А я упрямо подниму подбородок и продолжу грызть гранит науки, потому что я Юдина. И тогда он, может быть, утешающе погладит по загривку.

– Я участвовала в конференции по физике, деда. Взяла второе место из-за… – я не успела даже договорить позорное окончание фразы, как дед отмахнулся:

– Ну и ничего, Юлька, да? Всё-таки наука не для девушек, вам это… не очень дано, так скажем. Можно было даже не трепыхаться.

Меня обожгло как от удара хлыстом. Унижением. Я неловко улыбнулась, но щёки вспыхнули от невидимого удара, и я задребезжала, раздробляясь на кусочки. И они скрежетали, скрежетали.

Что-то во мне, инородное, царапалось.

– Преподаватель сказал, что у меня большое будущее. Что моё исследование…

– Какой преподаватель? Ваш школьный учитель? – со смехом перебил дед. Столешница помутнела, а в носу появилась резь. И как и всегда, в такие моменты я поднимала в себе всю свирепость, на которую была способна, выдвигала вперёд подбородок и прямо смотрела в глаза. Хищники, которые боятся, не видя твоего страха, тебя не съедят.

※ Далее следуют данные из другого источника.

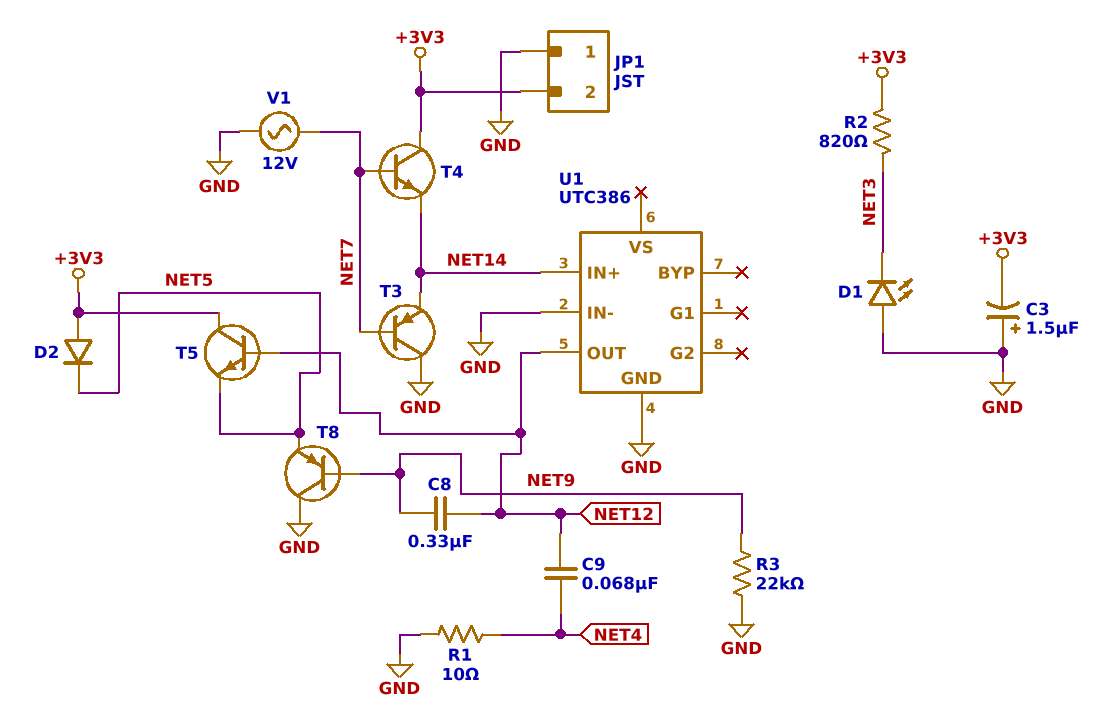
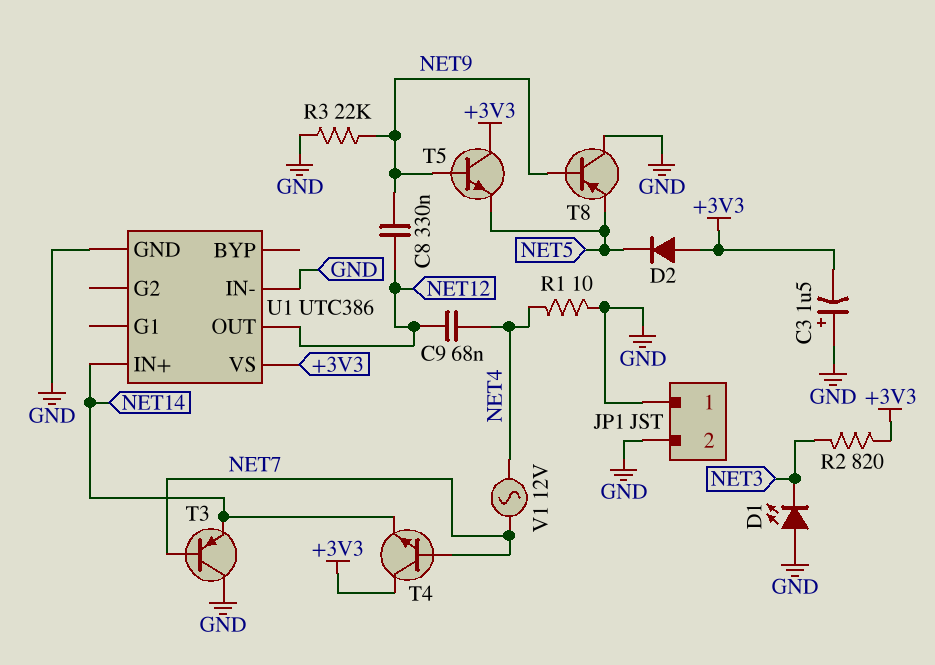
JP1 pin 2: +3V3 -> GND
T5: NPN (B NET12, C +3V3, E NET5) -> NPN (B NET9, C +3V3, E NET5)
U1 pin VS: none -> +3V3
V1: AC 12V (GND, NET7) -> AC 12V (NET4, NET7)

– Комиссия из университета, – голос слегка задрожал, выходя из-под контроля. Вожжи этого разговора и всех прочих были в руках деда. Как и всегда. И как и всегда, видя мои слёзы, он с лёгким отвращением морщился.

И я превращалась в драчливого мальчишку, раз девочкой я ему не нравилась.

– Господи, Юлечка, они говорят это всем участникам! Ты уже себе напридумывала воздушных замков? Ну как все девушки… взрослая уже вроде бы… Говорил я тебе – сходила на конференцию со мной, ну и выбросила это из головы, всё это… сплошное позёрство, – голос его всё больше сочился презрением, и тем сильнее во мне ломалось сопротивление, но я изо всех старалась держать эту стену руками, которые слабели с каждой секундой.

– Конференция была интересной, мне понравилось. Но я взяла второе место, только потому что первое взял сын члена комиссии.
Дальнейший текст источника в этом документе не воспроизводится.